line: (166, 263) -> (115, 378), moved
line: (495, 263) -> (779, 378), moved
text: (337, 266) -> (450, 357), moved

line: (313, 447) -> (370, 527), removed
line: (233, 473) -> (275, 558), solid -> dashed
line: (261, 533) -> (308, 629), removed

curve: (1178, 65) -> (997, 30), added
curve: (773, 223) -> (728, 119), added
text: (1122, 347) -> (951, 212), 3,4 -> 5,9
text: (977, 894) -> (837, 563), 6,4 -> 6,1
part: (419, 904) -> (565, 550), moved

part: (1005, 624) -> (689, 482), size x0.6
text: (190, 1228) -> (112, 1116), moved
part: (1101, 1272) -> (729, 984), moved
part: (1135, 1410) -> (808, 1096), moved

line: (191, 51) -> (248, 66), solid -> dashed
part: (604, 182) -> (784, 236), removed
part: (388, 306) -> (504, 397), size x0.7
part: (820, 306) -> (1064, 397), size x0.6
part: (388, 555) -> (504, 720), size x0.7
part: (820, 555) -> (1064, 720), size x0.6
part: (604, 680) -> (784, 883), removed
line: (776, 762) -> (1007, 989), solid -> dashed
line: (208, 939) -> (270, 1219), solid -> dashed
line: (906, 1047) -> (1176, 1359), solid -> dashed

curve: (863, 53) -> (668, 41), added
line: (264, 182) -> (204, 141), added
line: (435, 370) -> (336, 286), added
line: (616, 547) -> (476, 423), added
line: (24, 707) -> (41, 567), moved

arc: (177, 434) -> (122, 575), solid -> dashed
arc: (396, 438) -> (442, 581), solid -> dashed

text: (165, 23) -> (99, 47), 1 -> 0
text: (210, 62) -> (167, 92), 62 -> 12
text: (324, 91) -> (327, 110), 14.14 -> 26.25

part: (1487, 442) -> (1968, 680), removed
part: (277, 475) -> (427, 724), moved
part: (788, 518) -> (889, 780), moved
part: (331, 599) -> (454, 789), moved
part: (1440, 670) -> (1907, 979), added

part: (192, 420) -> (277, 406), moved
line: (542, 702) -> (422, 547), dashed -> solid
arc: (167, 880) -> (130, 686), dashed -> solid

▶ **Exercise details**: All of the lines above need to be given again exactly.

▶ **Task response**:
line: (166, 263) -> (115, 378), moved
line: (495, 263) -> (779, 378), moved
text: (337, 266) -> (450, 357), moved

line: (313, 447) -> (370, 527), removed
line: (233, 473) -> (275, 558), solid -> dashed
line: (261, 533) -> (308, 629), removed

curve: (1178, 65) -> (997, 30), added
curve: (773, 223) -> (728, 119), added
text: (1122, 347) -> (951, 212), 3,4 -> 5,9
text: (977, 894) -> (837, 563), 6,4 -> 6,1
part: (419, 904) -> (565, 550), moved

part: (1005, 624) -> (689, 482), size x0.6
text: (190, 1228) -> (112, 1116), moved
part: (1101, 1272) -> (729, 984), moved
part: (1135, 1410) -> (808, 1096), moved

line: (191, 51) -> (248, 66), solid -> dashed
part: (604, 182) -> (784, 236), removed
part: (388, 306) -> (504, 397), size x0.7
part: (820, 306) -> (1064, 397), size x0.6
part: (388, 555) -> (504, 720), size x0.7
part: (820, 555) -> (1064, 720), size x0.6
part: (604, 680) -> (784, 883), removed
line: (776, 762) -> (1007, 989), solid -> dashed
line: (208, 939) -> (270, 1219), solid -> dashed
line: (906, 1047) -> (1176, 1359), solid -> dashed

curve: (863, 53) -> (668, 41), added
line: (264, 182) -> (204, 141), added
line: (435, 370) -> (336, 286), added
line: (616, 547) -> (476, 423), added
line: (24, 707) -> (41, 567), moved

arc: (177, 434) -> (122, 575), solid -> dashed
arc: (396, 438) -> (442, 581), solid -> dashed

text: (165, 23) -> (99, 47), 1 -> 0
text: (210, 62) -> (167, 92), 62 -> 12
text: (324, 91) -> (327, 110), 14.14 -> 26.25

part: (1487, 442) -> (1968, 680), removed
part: (277, 475) -> (427, 724), moved
part: (788, 518) -> (889, 780), moved
part: (331, 599) -> (454, 789), moved
part: (1440, 670) -> (1907, 979), added

part: (192, 420) -> (277, 406), moved
line: (542, 702) -> (422, 547), dashed -> solid
arc: (167, 880) -> (130, 686), dashed -> solid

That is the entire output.